I stand astride both cities, with a foot in each. But I favor one leg . . . .
Or to change the metaphor: I do not look down upon the cities from above as from an Olympian standpoint but sight from the perspective of one of the cities, Athens, towards the other, Jerusalem.
So while I attempt a syn-optic view, my syn-optics cannot quite shake off the perspectivism of all finite optics. My intellectual honesty demands recognition of this fact.
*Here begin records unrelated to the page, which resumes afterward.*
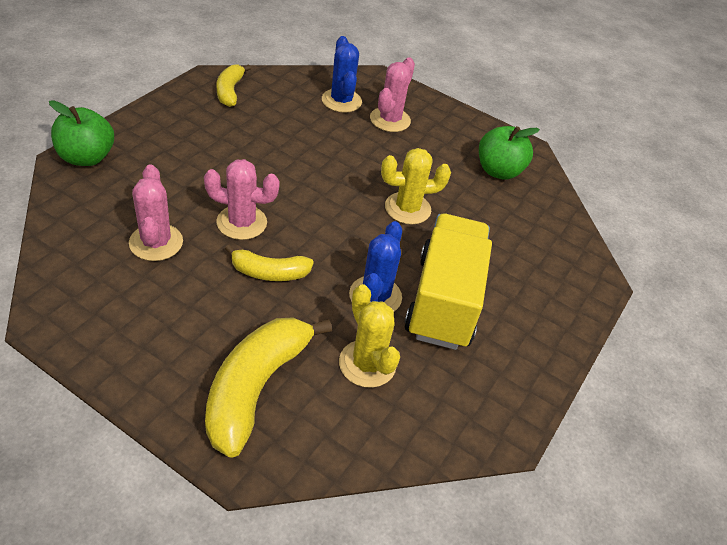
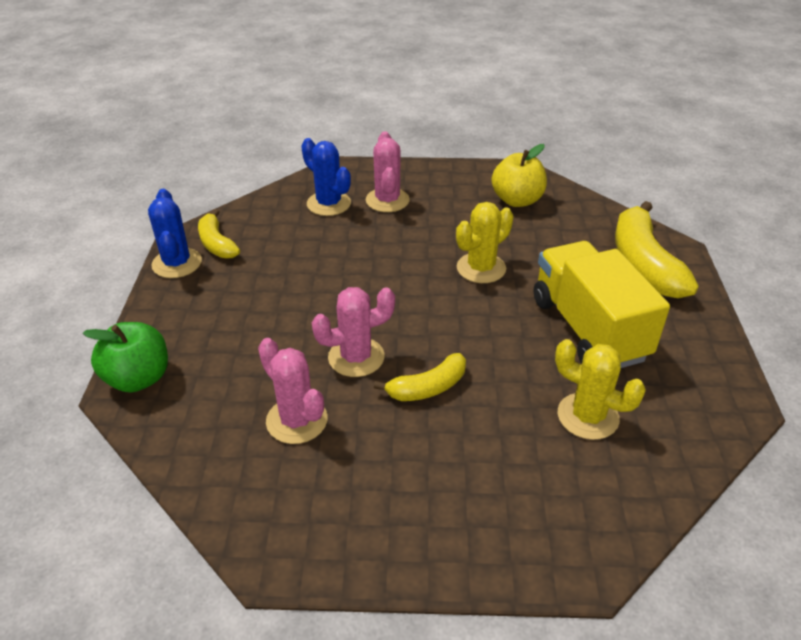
camera: 25 degrees left, 5 degrees down
(256, 387) = (524, 495): yellow banana -> yellow banana (643, 264)
(375, 296) = (534, 356): blue cactus -> blue cactus (177, 263)
(498, 171) = (517, 200): green apple -> yellow apple

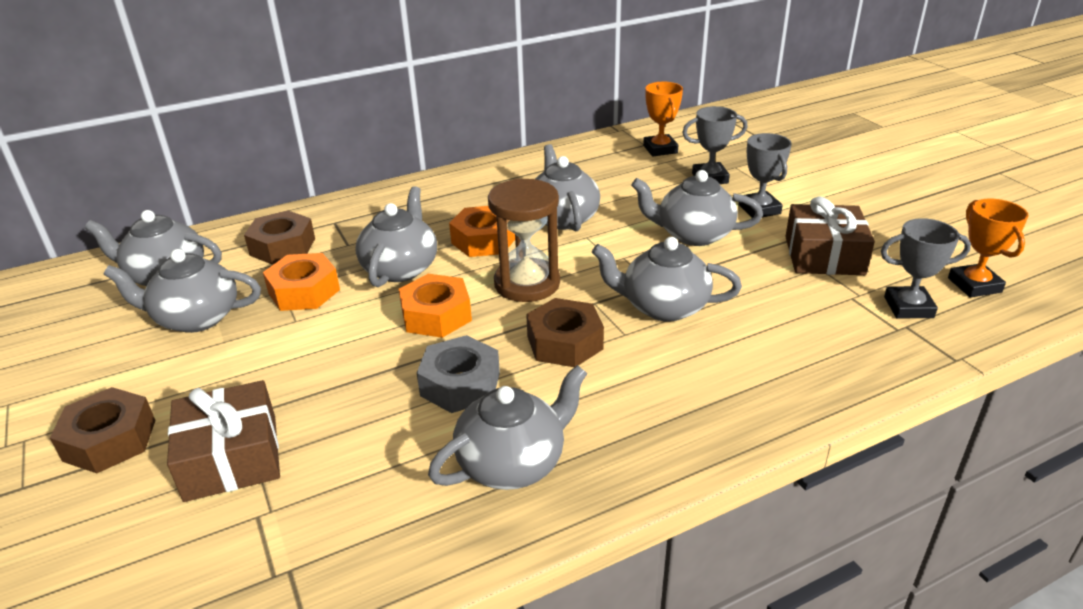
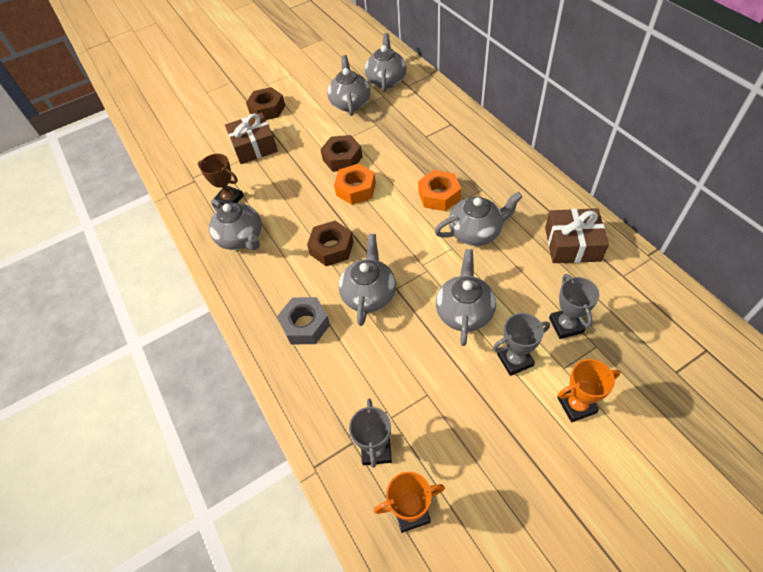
camera: 90 degrees right, 20 degrees up
(282, 247) = (419, 111): brown nut -> brown nut (342, 158)
(304, 291) = (375, 132): orange nut -> none
(389, 491) = (229, 199): none -> brown trophy
(401, 268) = (402, 164): grey teapot -> none
(460, 384) = (297, 210): grey nut -> grey nut (305, 325)
(527, 283) = (390, 223): brown hourglass -> none
(660, 149) = (615, 287): orange trophy -> orange trophy (576, 405)
(824, 255) = (445, 400): brown gift -> brown gift (572, 244)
In the last paragraph of the preface to the book that bears the slightly inaccurate English title Philosophical Faith and Revelation, Karl Jaspers explains why he entitled his book Der Philosophische Glaube Angesichts der Offenbarung and not Der Philosophische Glaube und Offenbarung. Jaspers remarks that und (and) would be inappropriate because it would suggest that he was laying claim to a superior standpoint outside both philosophy and revelation, a standpoint that Jaspers does not claim to occupy. He speaks from the side of philosophy while being touched, struck, affected (betroffen) by the claims of revelation. Thus his philosophical faith is in the face of (angesichts) revelation, elaborated in confrontation with it. And so his philosophical optics are situated and perspectival, not synoptic or panoptic.
It seems we have only four options assuming that an Hegelian panoptical God's eye view is unavailable to us, a view which would somehow synthesize philosophy and religion:
1. Deny the tension by eliminating Athens in favor of Jersualem in the manner of an irrationalist like Lev Shestov.
2. Deny the tension by eliminating Jerusalem in favor Athens.
3. Live the tension as a philosopher who takes seriously the claims and demands of revelation.
4. Live the tension as a religionist who take seriously the claims and demands of philosophy.
(1) and (2) are nonstarters. So we are left with the difficult choice between (3) and (4).